One operative grew tense when a subject looked directly toward where the camera was, even though the darkness made it impossible to know where it was. The subject spoke in a low, cracked voice: "No… sleep? Please… I can't… don't make me sleep again."

The operatives did not expect that reaction. They decided to try a different approach: sending people into the cell. This was risky given how unstable the subjects had become.

The next day, three operatives approached the cell entrance without fully going in, carrying heavy rifles in case of violence. Heavy breathing could be heard right away. A voice kept repeating "Don't sleep… don't sleep… don't you dare sleep" over and over. The operatives turned on flashlights to see better. The moment the light hit the subjects' skin, intense screaming broke out, loud enough to produce a gurgling, choking sound mixed with the cries. The operatives pulled back, both from the noise and from what they saw, having had no prior access to the camera feed (their role was limited to body removal, not observation) and no way to prepare for the state of what was inside.

Of the original ten subjects, only one was still alive. This person had killed all nine others within a single day. Later investigation found that the repeated failed attempts to keep the others awake had driven the killings. The expired food rations had been used up, leaving the bodies as the only food source. The corpses were spread across the floor; the survivor had blood and tissue around his mouth and on his body.
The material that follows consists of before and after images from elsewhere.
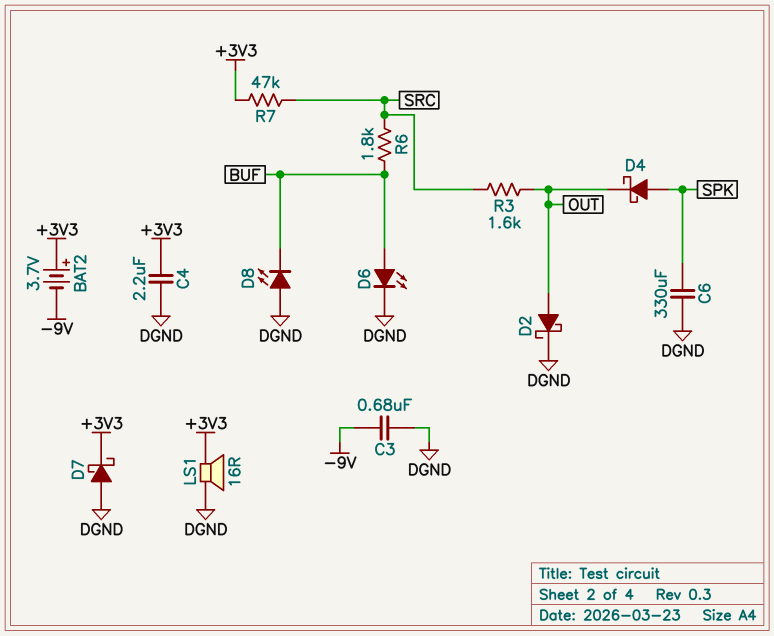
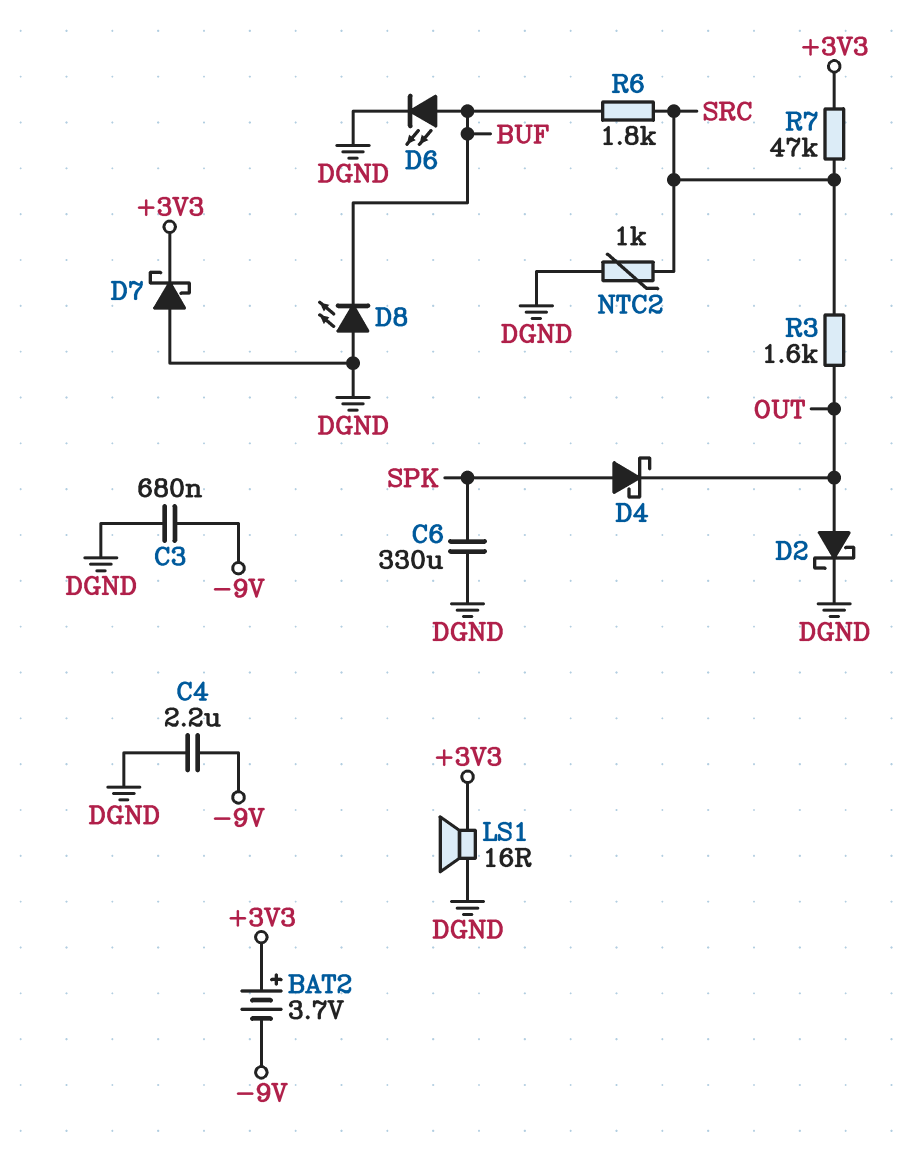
C4: 2.2uF (+3V3, DGND) -> 2.2uF (-9V, DGND)
NTC2: none -> 1k (DGND, SRC)

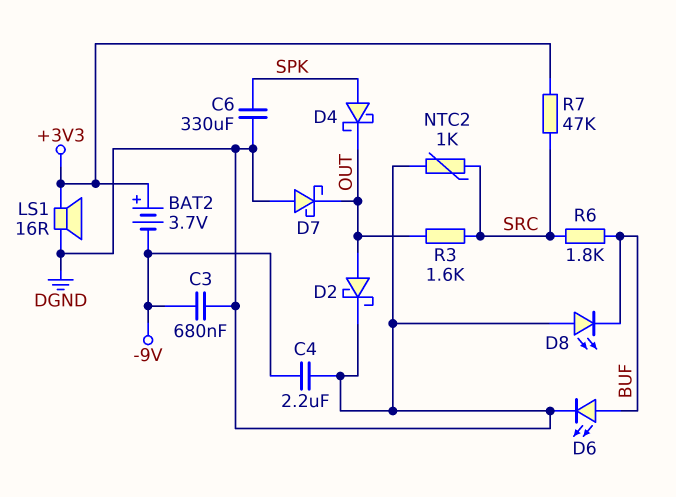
D7: schottky (A DGND, K +3V3) -> schottky (A DGND, K OUT)

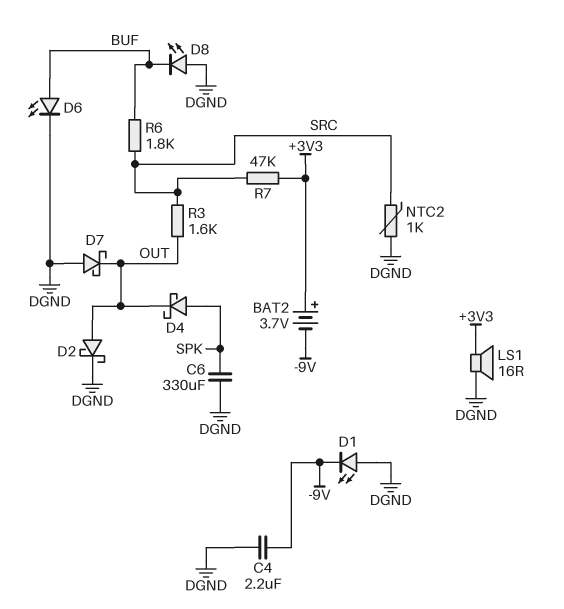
C3: 680nF (-9V, DGND) -> none
D1: none -> LED (A DGND, K -9V)

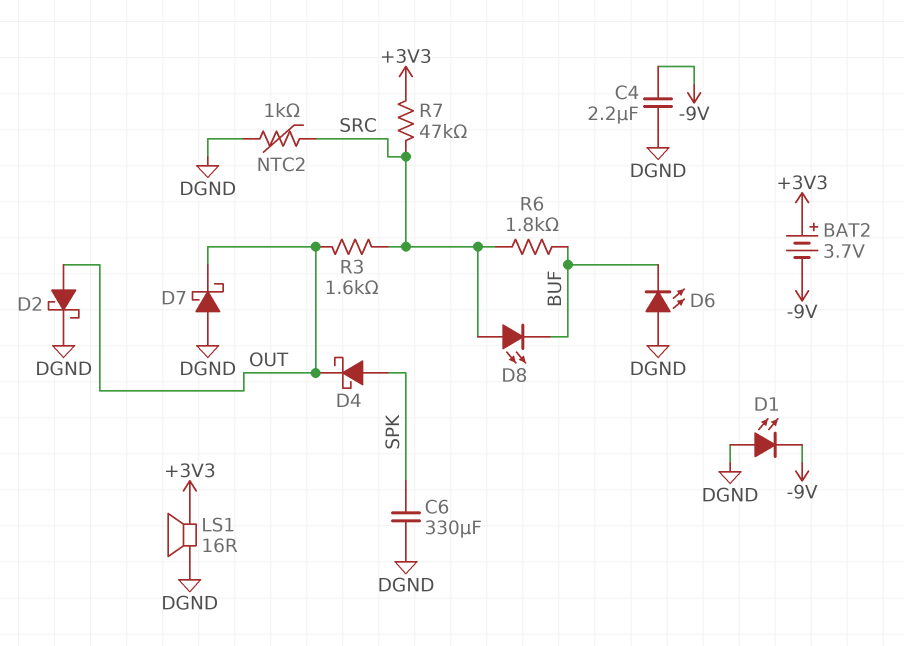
D6: LED (A BUF, K DGND) -> LED (A DGND, K BUF)
D8: LED (A DGND, K BUF) -> LED (A SRC, K BUF)

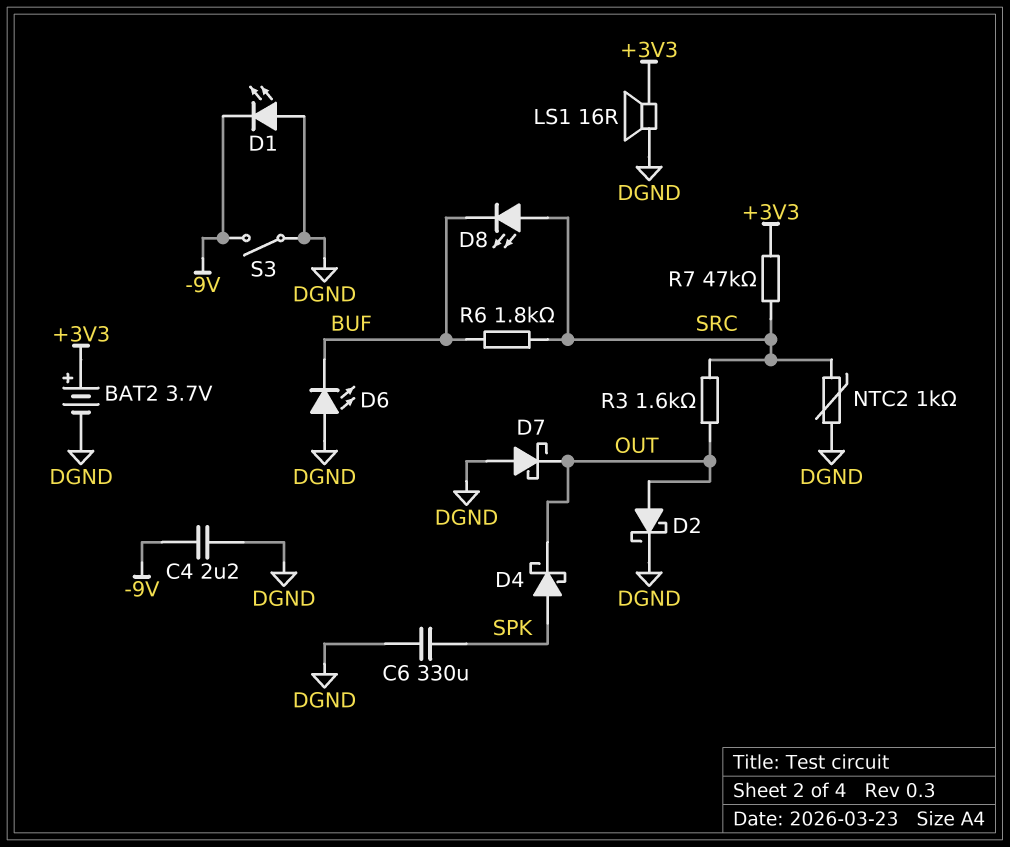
BAT2: 3.7V (plus +3V3, minus -9V) -> 3.7V (plus +3V3, minus DGND)
S3: none -> switch (-9V, DGND)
The survivor had removed his own eyes, leaving empty sockets, and kept muttering in a rough voice: "Sleep is hell… pain keeps me awake… sleep is hell… pain keeps me awake."

Earlier studies had shown that subjects could not die inside the cell unless their brain or heart was severely damaged or removed.

The operatives assigned to maintenance did not have access to the camera controls; their job was limited to tasks like removing bodies. They entered the cell with rifles aimed at the survivor while others pulled out the corpses. Several bodies had exposed sections of skull with parts of the brain removed. Other remains were warped and misshapen. The survivor kept his distance and did not attack during the removal, muttering the same phrases under his breath.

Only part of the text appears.